The plaintiffs have demonstrated that they have suffered and will continue to suffer harm because of the defendants' failure to promulgate the FIPs, and that their harm will likely be redressed by an order setting a deadline by which the defendants must promulgate the FIPs. The plaintiffs have offered evidence that parts of New York and Connecticut will fail to meet their own attainment deadlines for the 2008 ozone NAAQS at least in part because of the interstate transport of emissions from the defaulting states. Sliwinski Decl. ¶¶ 22-23, 36-37, 47; Pirolli Decl. ¶ 11, 16, 20 (noting that approximately 90% of the ozone levels in Connecticut can be attributed to transported emissions originating outside the state).

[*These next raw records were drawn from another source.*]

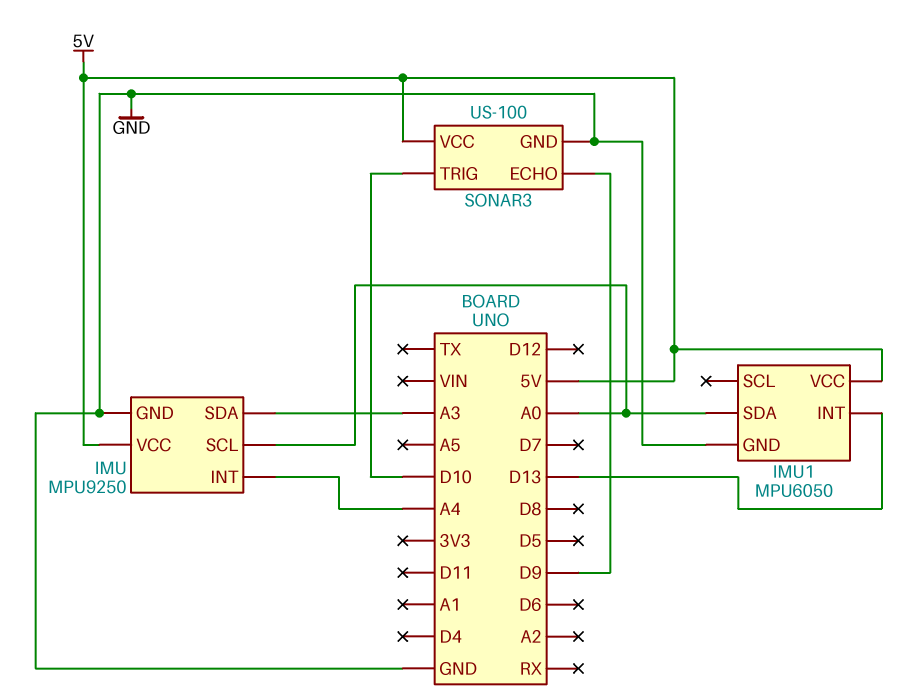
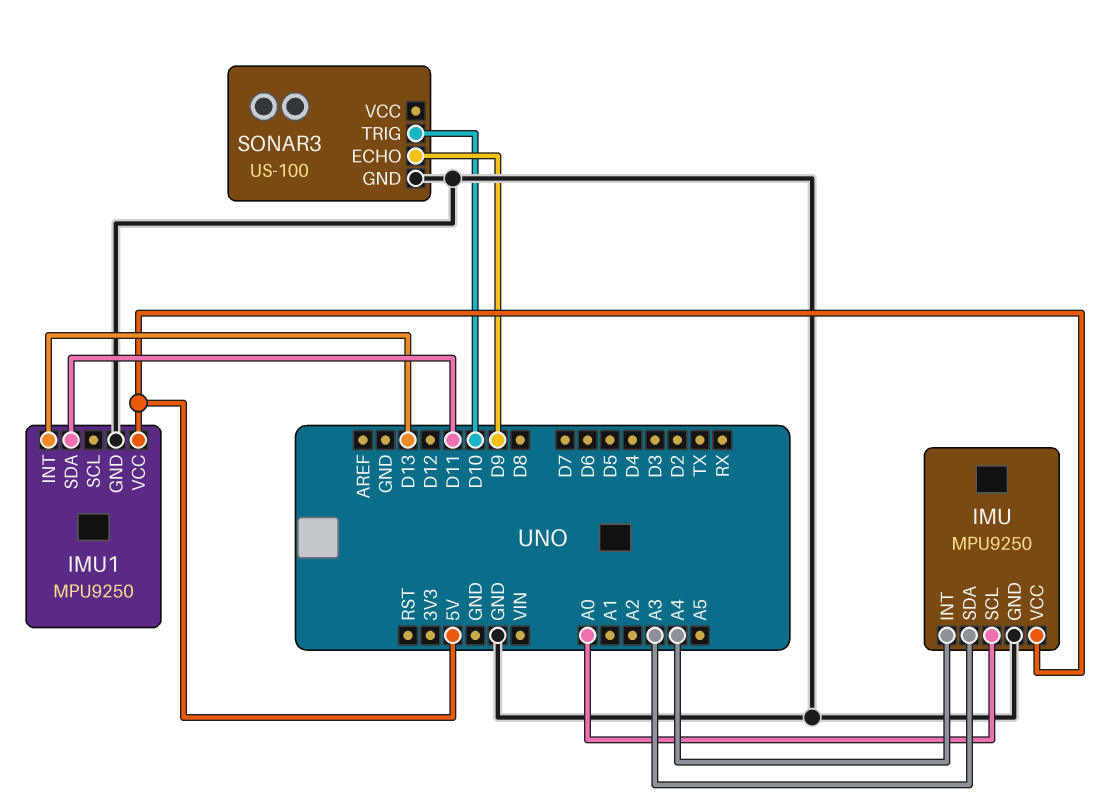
IMU1: MPU6050 -> MPU9250
IMU1 pin SDA: A0 -> D11
SONAR3 pin VCC: 5V -> none

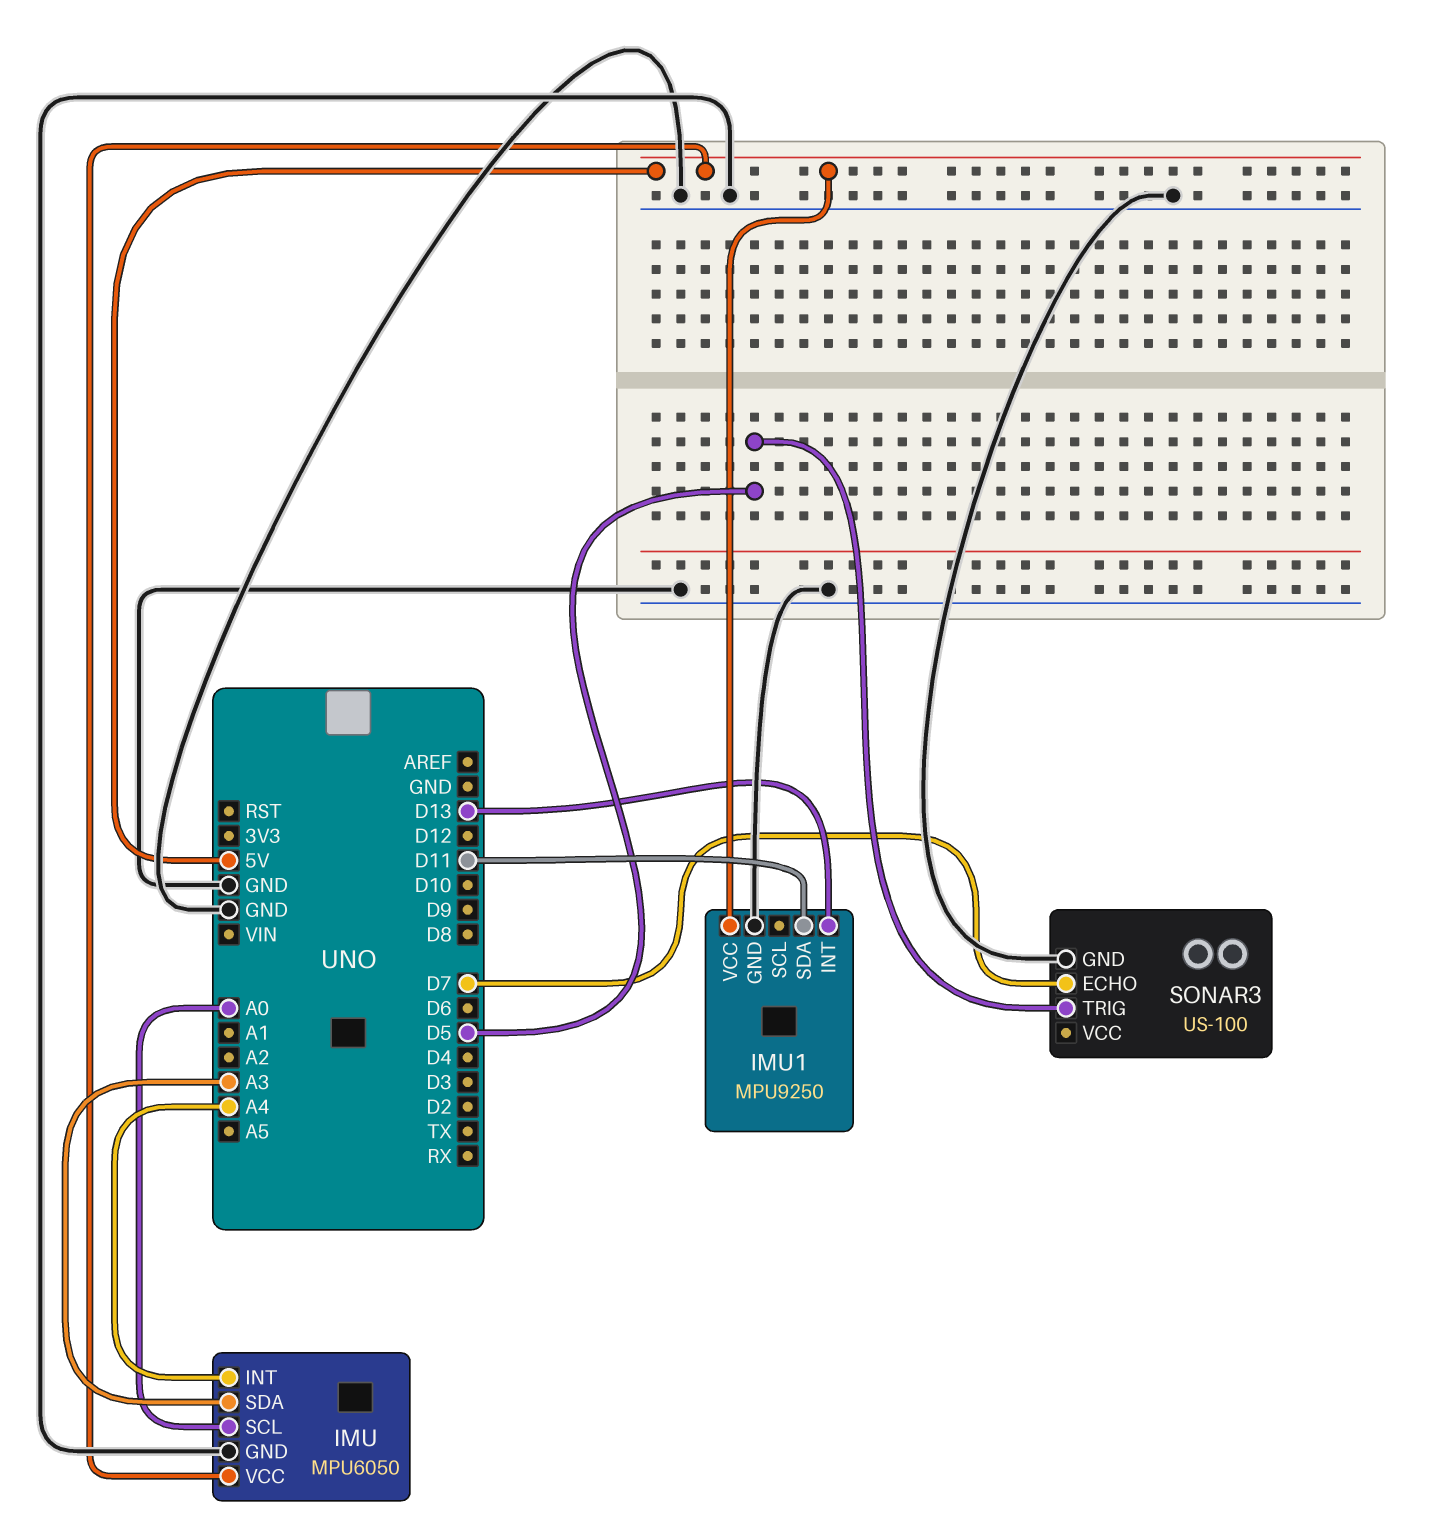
IMU: MPU9250 -> MPU6050
SONAR3 pin ECHO: D9 -> D7
SONAR3 pin TRIG: D10 -> D5

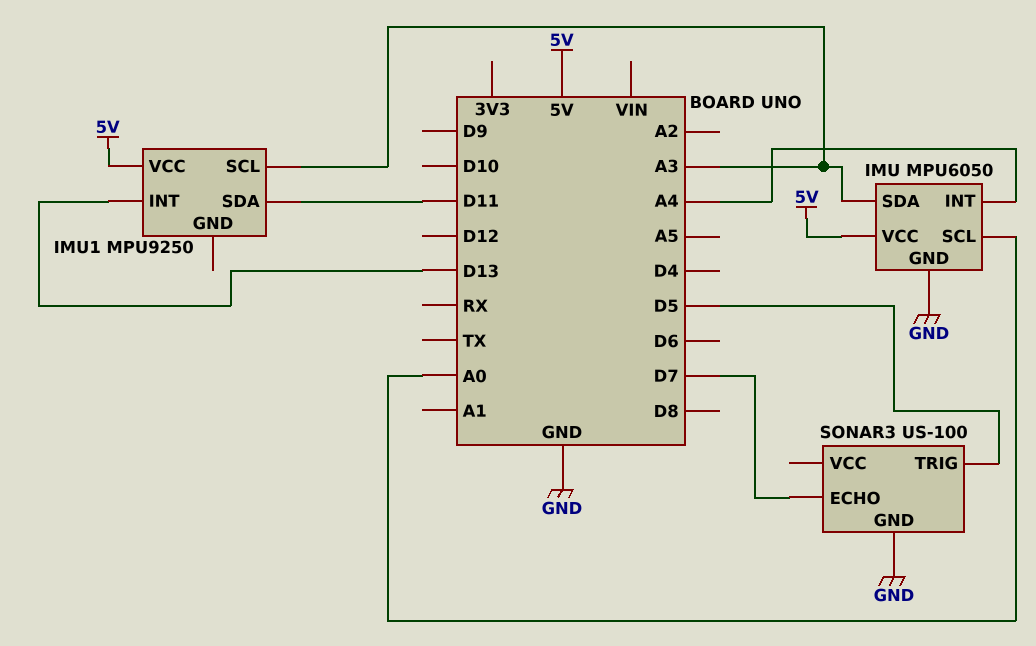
IMU1 pin GND: GND -> none
IMU1 pin SCL: none -> A3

The FIPs are intended to address this interstate transport of emissions from the defaulting states to ensure that New York and Connecticut can meet their attainment levels.
Moreover, the states have standing to file suit to protect their citizens from the harmful effects of the high level of dangerous pollutants in their states caused by the pollutants coming from the defaulting states. See Massachusetts v. EPA, 549 U.S. 497, 520-23 (2007). The requested relief will redress these harms by requiring the EPA to promulgate FIPs that will bring the defaulting states into compliance with the 2008 ozone NAAQS standards.

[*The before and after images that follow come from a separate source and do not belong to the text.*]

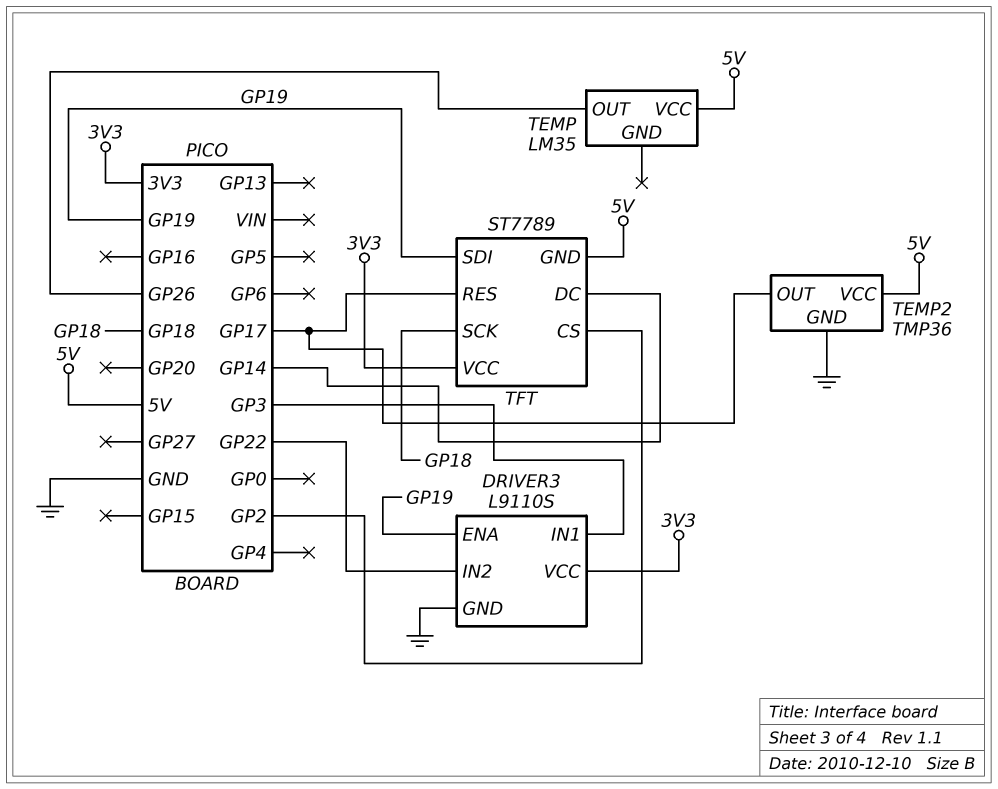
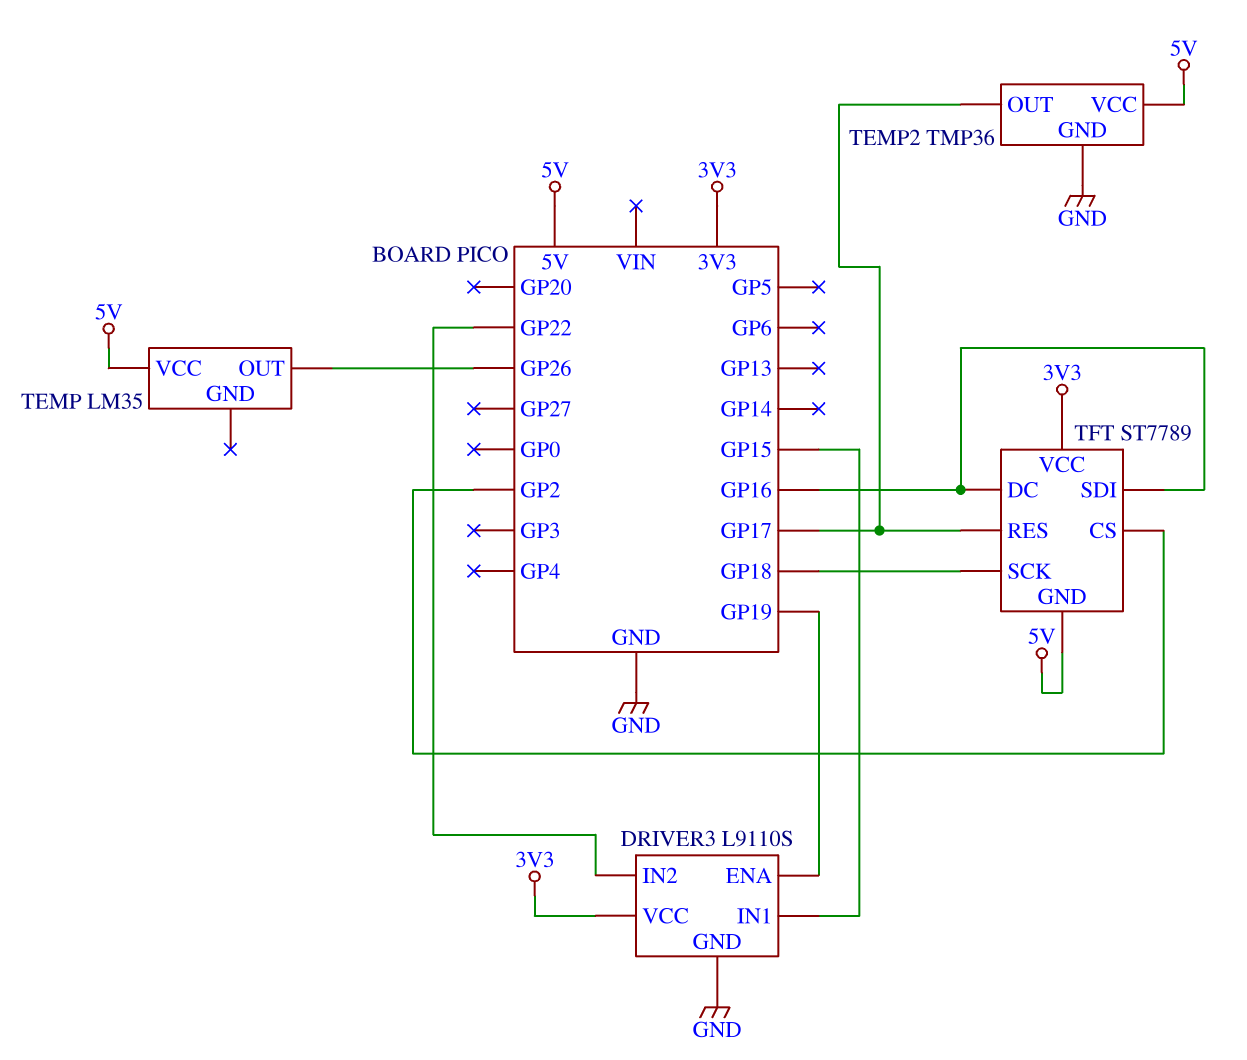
DRIVER3 pin IN1: GP3 -> GP15
TFT pin DC: GP14 -> GP16
TFT pin SDI: GP19 -> GP16

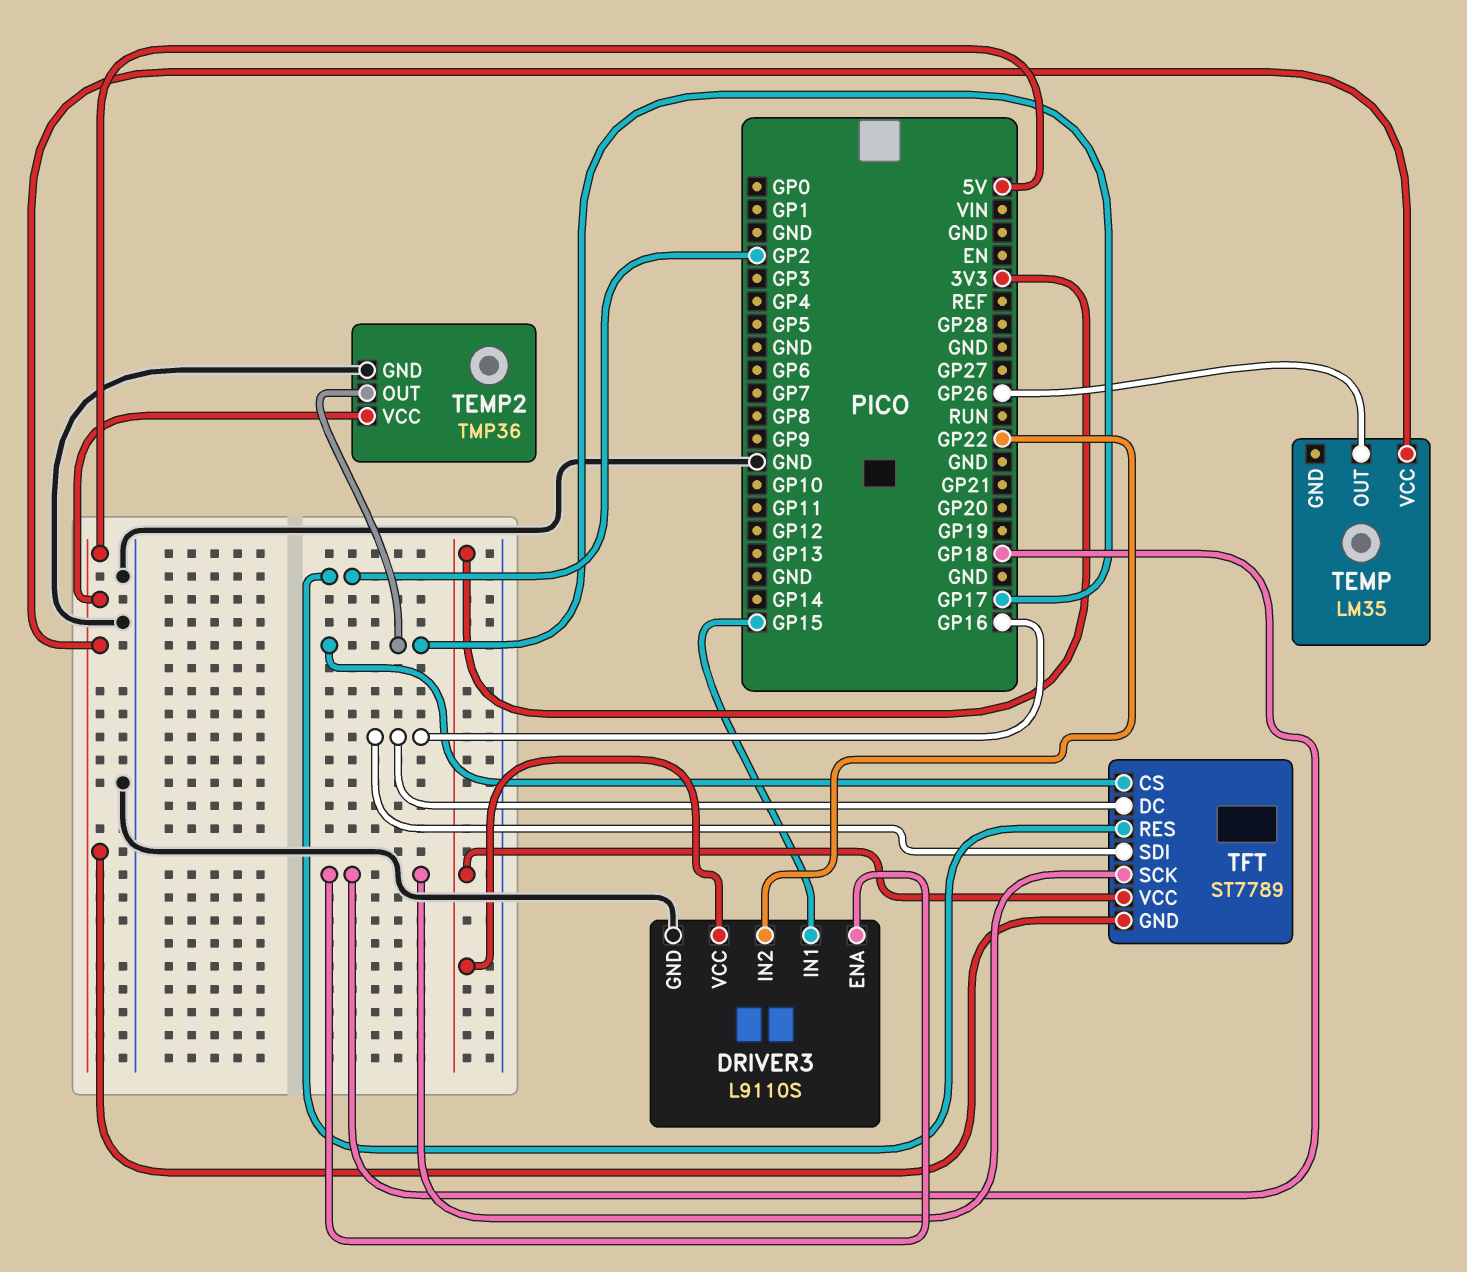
DRIVER3 pin ENA: GP19 -> GP18
TFT pin CS: GP2 -> GP17
TFT pin RES: GP17 -> GP2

Accordingly, the plaintiffs have demonstrated that they have standing to bring this claim.
IV.
The plaintiffs have moved for summary judgment for an order setting deadlines by which the EPA must cure its failure to meet the August 12, 2017 deadline to promulgate FIPs.
"It is . . . undisputed that this Court has the authority to compel EPA to comply with [a] nondiscretionary duty by a date certain established by court order." Nat'l Resources Defense Council v. U.S. E.P.A., 797 F. Supp. 194, 196 (E.D.N.Y. 1992); Atl. Terminal Urban Renewal Area Coal. v. N.Y.C. Dep't of Envtl. Prot., 740 F. Supp. 989, 997 (S.D.N.Y. 1990) ("Many courts, including this one, faced with violations of these seemingly absolute deadlines have concluded that the only practical response to complaints that standards have not been timely met is to require compliance within a reasonable time."). "When an agency has failed to meet the statutory deadline for a nondiscretionary act, the court may exercise its equity powers 'to set enforceable deadlines both of an ultimate and an intermediate nature.'" Sierra Club v. Johnson, 444 F. Supp. 2d 46, 52 (D.D.C. 2006) (quoting Nat'l Resources Defense Council v. Train, 510 F.2d 692, 705 (D.C. Cir. 1974)); see also Sierra Club v. Pruitt, 280 F. Supp. 3d at 1 (granting the plaintiff's motion for summary judgment and setting a schedule for the EPA to perform nondiscretionary act under the Act). "[A] court . . . may extend the time for compliance [only where] it would be infeasible or impossible for EPA, acting in good faith, to meet the deadline, either due to budget and manpower constraints or because of the need for further study." Nat'l Resources Defense Council v. U.S. E.P.A., 797 F. Supp. at 196-97 (citations omitted).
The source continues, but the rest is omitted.